I strongly dislike Valentine’s Day.
I have always viewed it as a day for single people to feel lonely, lonely people to feel more lonely, and people in relationships to feel undue pressure to perform. Yeah, not my favorite holiday.
But I might be slightly bitter…an issue which I have been wrestling with recently: my bitterness against romance.
It didn’t start that way. I remember when I first fasted romance movies. My heart was so pure in intention. The man I loved had ended our relationship, and I realized I needed God’s view of romance. So I fasted the movies. I read a little book called When God Writes Your Love Story and handed the pen over for God to compose. I remember reading when Leslie Ludy says God is writing a story for each of us and it will happen soon, and thinking to myself, “Soon isn’t a fair word. This is going to take a long time.”
At first the theory was that it was taking so long because I wasn’t ready. Then, my contemporaries theorized, perhaps he is not ready (whoever he is). I was recently running on the beach, lamenting to God how few people understand how pervasive the loneliness can be, when it occurred to me that *I* understand. I have been given the gift of longsuffering in this area, and so I have an intuitive sense of the loneliness of others, how it dogs your every step. What if the waiting wasn’t about me, wasn’t about him, but was about learning how to love people in their loneliness.
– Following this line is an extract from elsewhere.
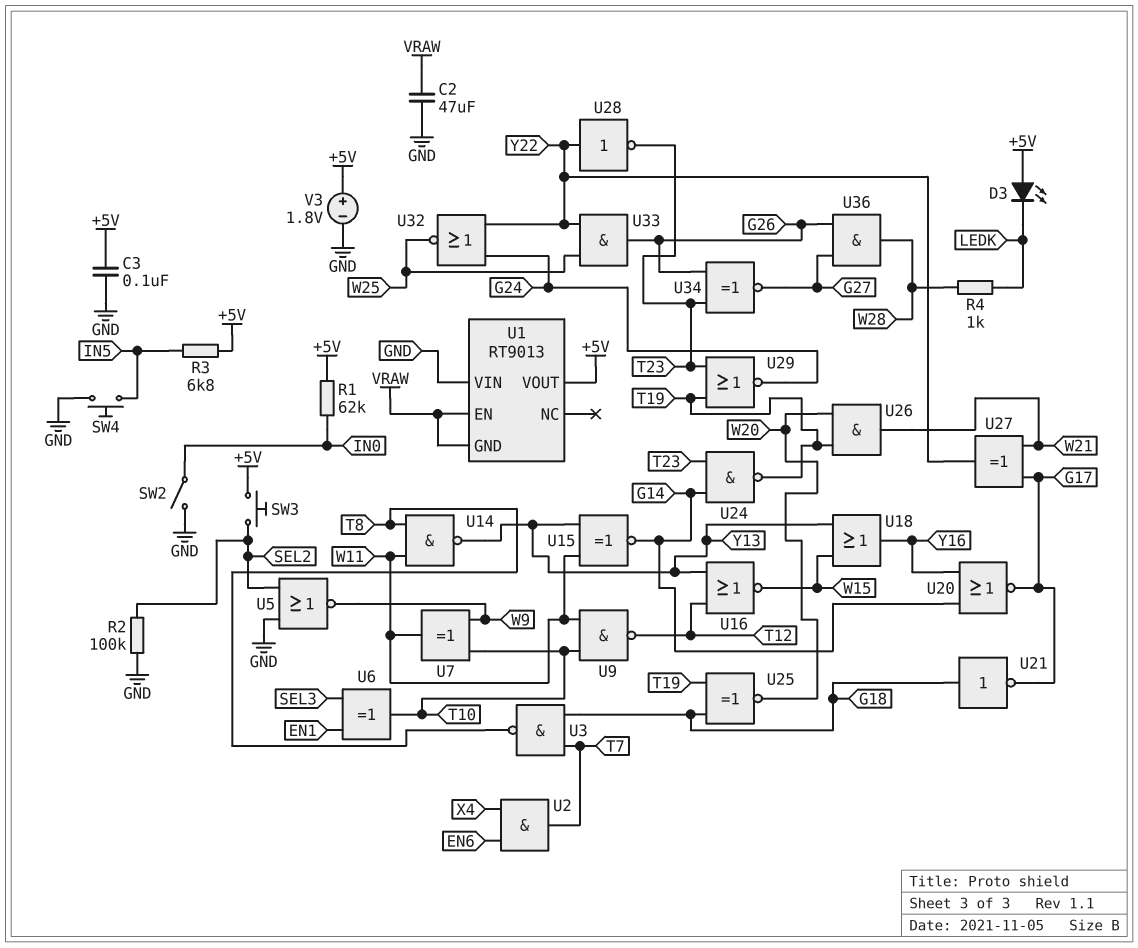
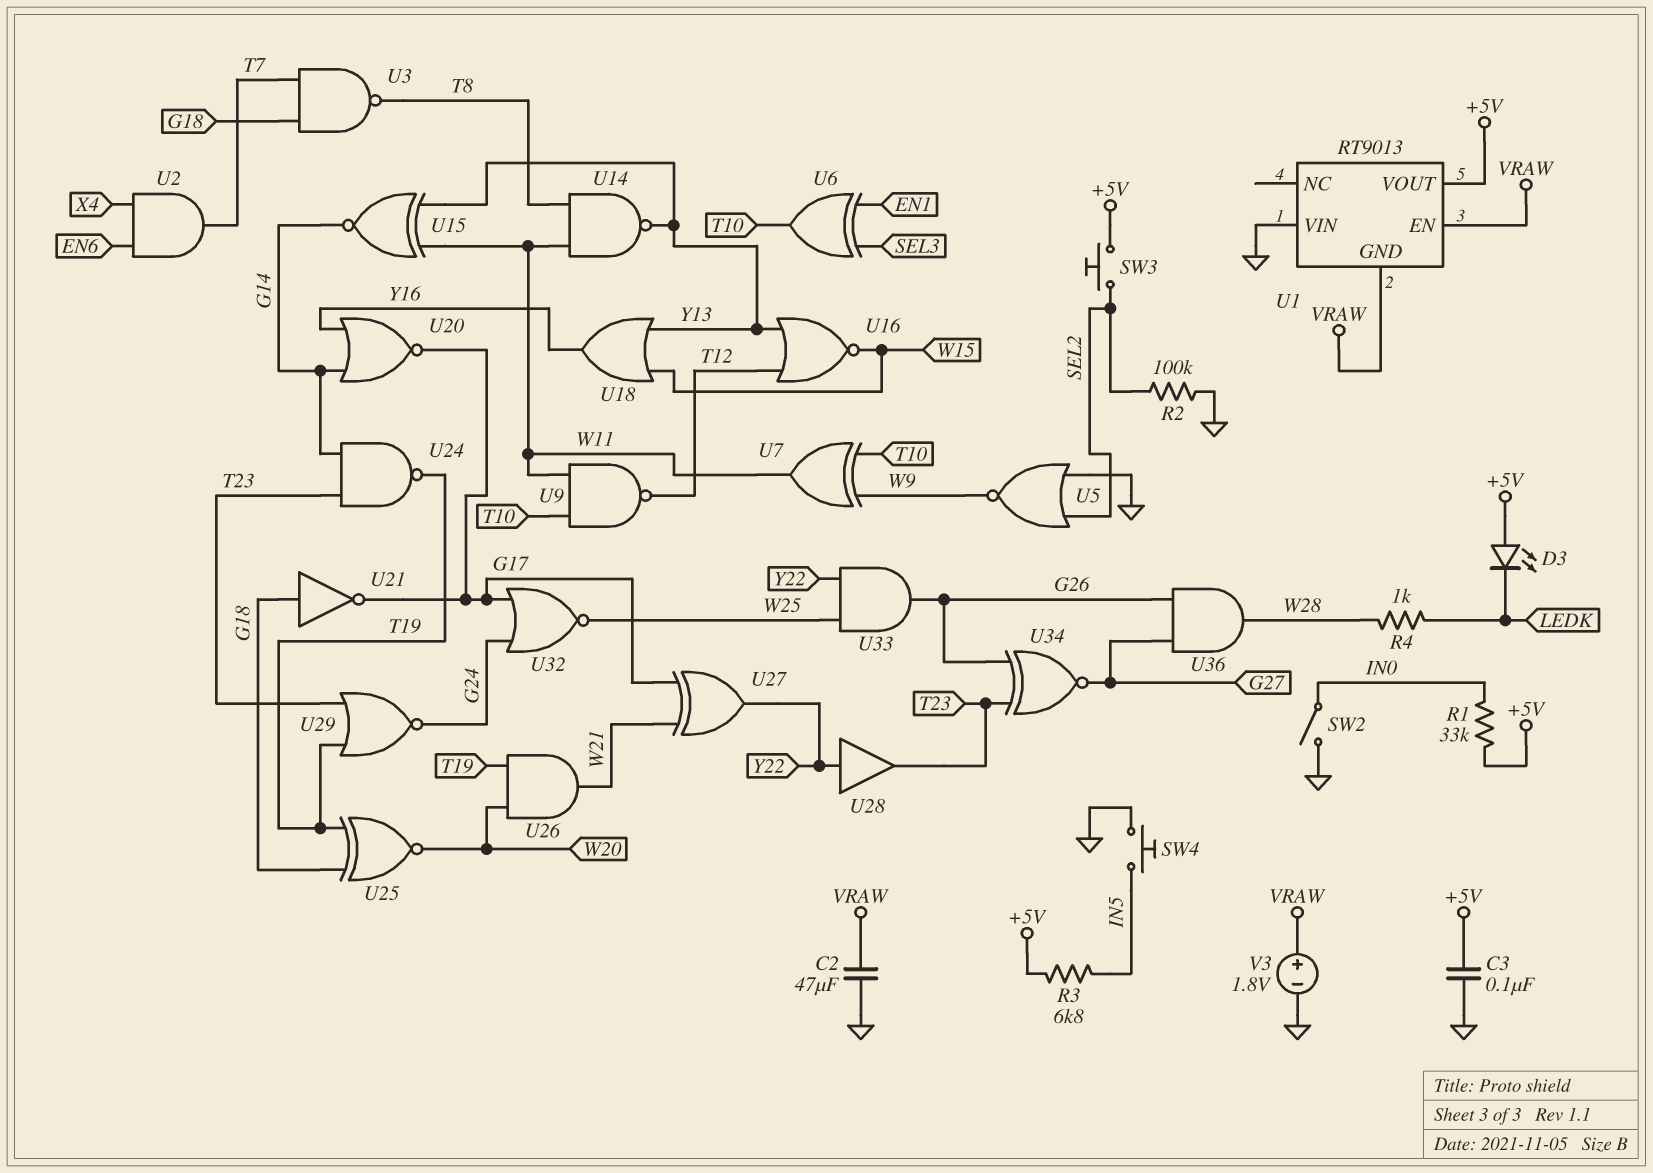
R1: 62k (+5V, IN0) -> 33k (+5V, IN0)
U28: NOT (in Y22, out T23) -> buffer (in Y22, out T23)
U32: NOR (in G24, in Y22, out W25) -> NOR (in G17, in G24, out W25)
V3: 1.8V (plus +5V, minus GND) -> 1.8V (plus VRAW, minus GND)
God cares a lot about the lonely. The widow, the fatherless, the sojourner, the poor. These are the four populations He mentions over and over in the Bible as those to whom we should show care. The lonely, the lonely, the lonely, the poor. “You shall not wrong a sojourner or oppress him, for you were sojourners in the land of Egypt,” Exodus 22:21.
Remember the lonely, Beth, because you too have known loneliness.
These days God has been confronting the bitterness that cropped up over the last nine years since I “handed Him the pen,” which includes bringing that book across my path again. It’s been sitting around the student’s house for weeks now, haunting me. I finally picked it up and reread Leslie’s introduction. Soon. So unfair of her to use that word…but I knew. Nine years ago, I knew this wasn’t going to be my version of soon. I’m pretty sure I’ve taken back the pen on more than one occasion. God has not been silent for the last nine years, either, but working with me through every trial, holding my heart through every loss, teaching me to hope again…and again…and again. Still I’ve become bitter.
Today God has helped me keep the taste of bile out of my mouth. I got to play violin with the Santa Maria Mission’s Base Prayer Room. I got to deliver valentines to women at the strip club. I got to have friends in my home and got to know them better. Out of no where, my friend began encouraging me that this part of my life is not on back burner, that God cares and is working on my behalf.
It is good to lead such a full, rich life. I still have my moments of loneliness, but I am surrounded by community. Here I am, at the end of another day, with a debt of gratitude to everyone who has walked with me through the lonely days, who has loved me back to life through brokenness and pain, who has fought for me instead of with me, and who has welcomed me home.